OPINION. De plus en plus fréquemment employé, le procès en complotisme est loin d’être une nouveauté historique. De Créon au Pentagone, cet anathème a toujours été utile aux hommes de pouvoir pour le conserver.

/2021/04/COMPLOTISME

Le monde politico-médiatique est un espace dans lequel une accusation se voulant socialement létale s’épanouit tranquillement : celle de « complotisme ». Bien que le terme soit de fraîche date, la chose était déjà présente dans la littérature grecque d’il y a deux mille cinq cents ans.

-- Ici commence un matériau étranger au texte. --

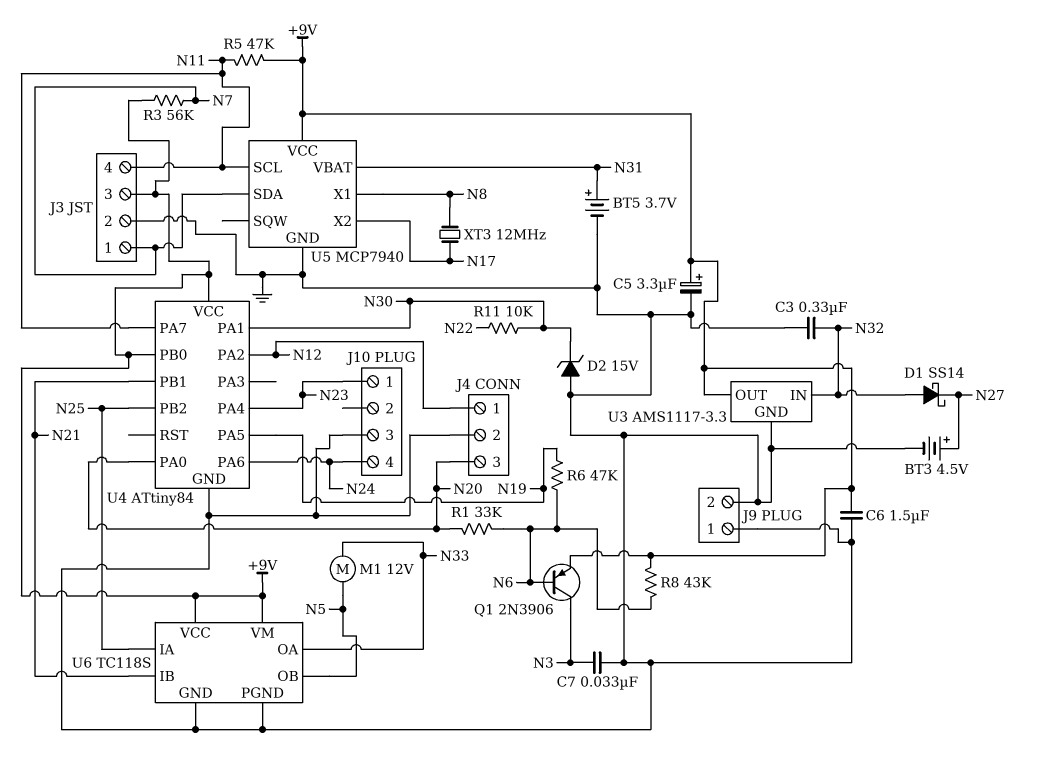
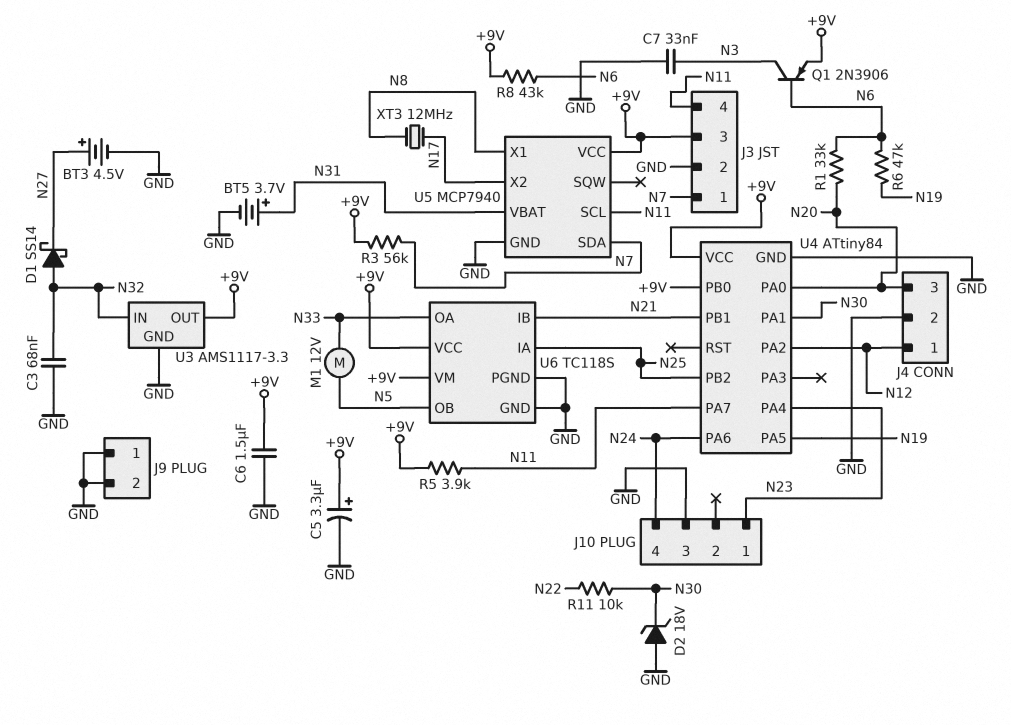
C3: 330nF (GND, N32) -> 68nF (GND, N32)
D2: zener 15V (A GND, K N30) -> zener 18V (A GND, K N30)
R5: 47k (+9V, N11) -> 3.9k (+9V, N11)

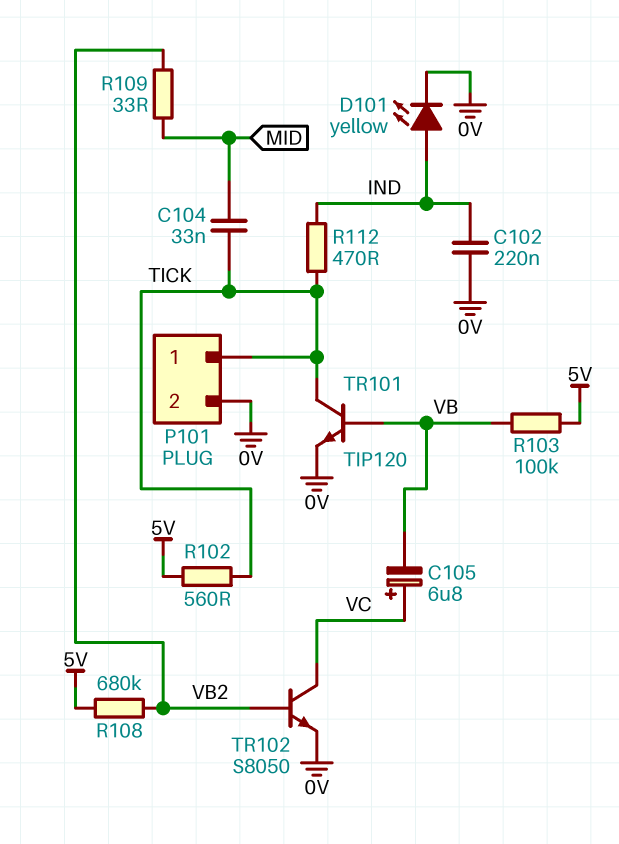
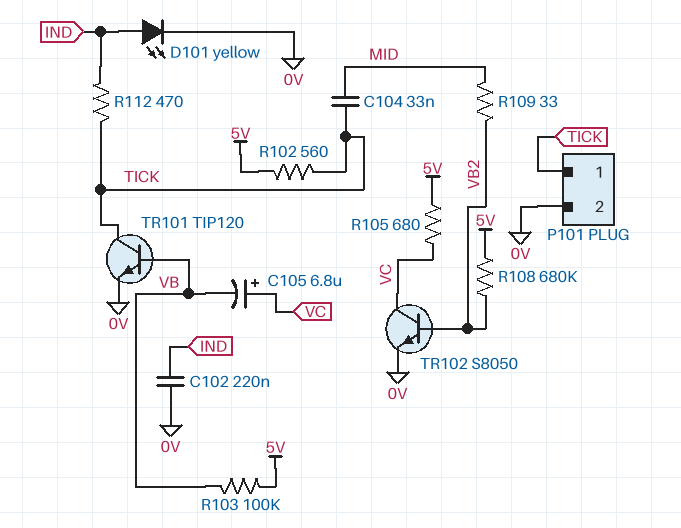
R105: none -> 680 (5V, VC)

En effet, Sophocle nous décrit cette forme de paranoïa dans son célèbre chef d’œuvre Antigone, dont il n’est pas inutile de résumer la substance : à peine installé sur le trône de Thèbes, Créon expose sa toute première décision ; déclarant son défunt neveu Polynice ennemi de la cité, il condamne son âme à l’errance par une interdiction des rites funéraires et tout transgresseur à être lapidé par les Thébains. Sa nièce Antigone tient le décret pour illégitime car empiétant sur le domaine des divinités. Elle va nuitamment accomplir les rites et se faire prendre. La suite voit se dérouler l’implacable mécanique du tragique, qui va briser l’orgueil royal.

La métamorphose que subit le roi de la superbe inaugurale à l’effondrement final — un parcours à valeur psychothérapeutique — est l’aboutissement d’une suite d’échanges conflictuels avec son entourage. Créon va devoir ainsi faire face à deux séries d’affrontements, mineurs (le Coryphée, le Garde, puis sa nièce Ismène) et majeurs (Antigone, son fils Hémon, puis le devin Tirésias). Il importe de noter que ces deux séries de personnages représentent les trois fonctions de la société idéale indo-européenne (autorité, pouvoir, production), selon l’ordre hiérarchique normal pour le premier, inverse pour le second. C’est donc la cité dans son entièreté qui intervient ici, à travers ces figures de représentation, ce qui souligne la légitimité de la contestation.

Alors qu’il vient d’exposer avec aplomb au Chœur des vieillards thébains — réputés sages — sa philosophie politique (s’attacher « aux meilleurs avis ») et se proposer à l’épreuve de l’établissement de...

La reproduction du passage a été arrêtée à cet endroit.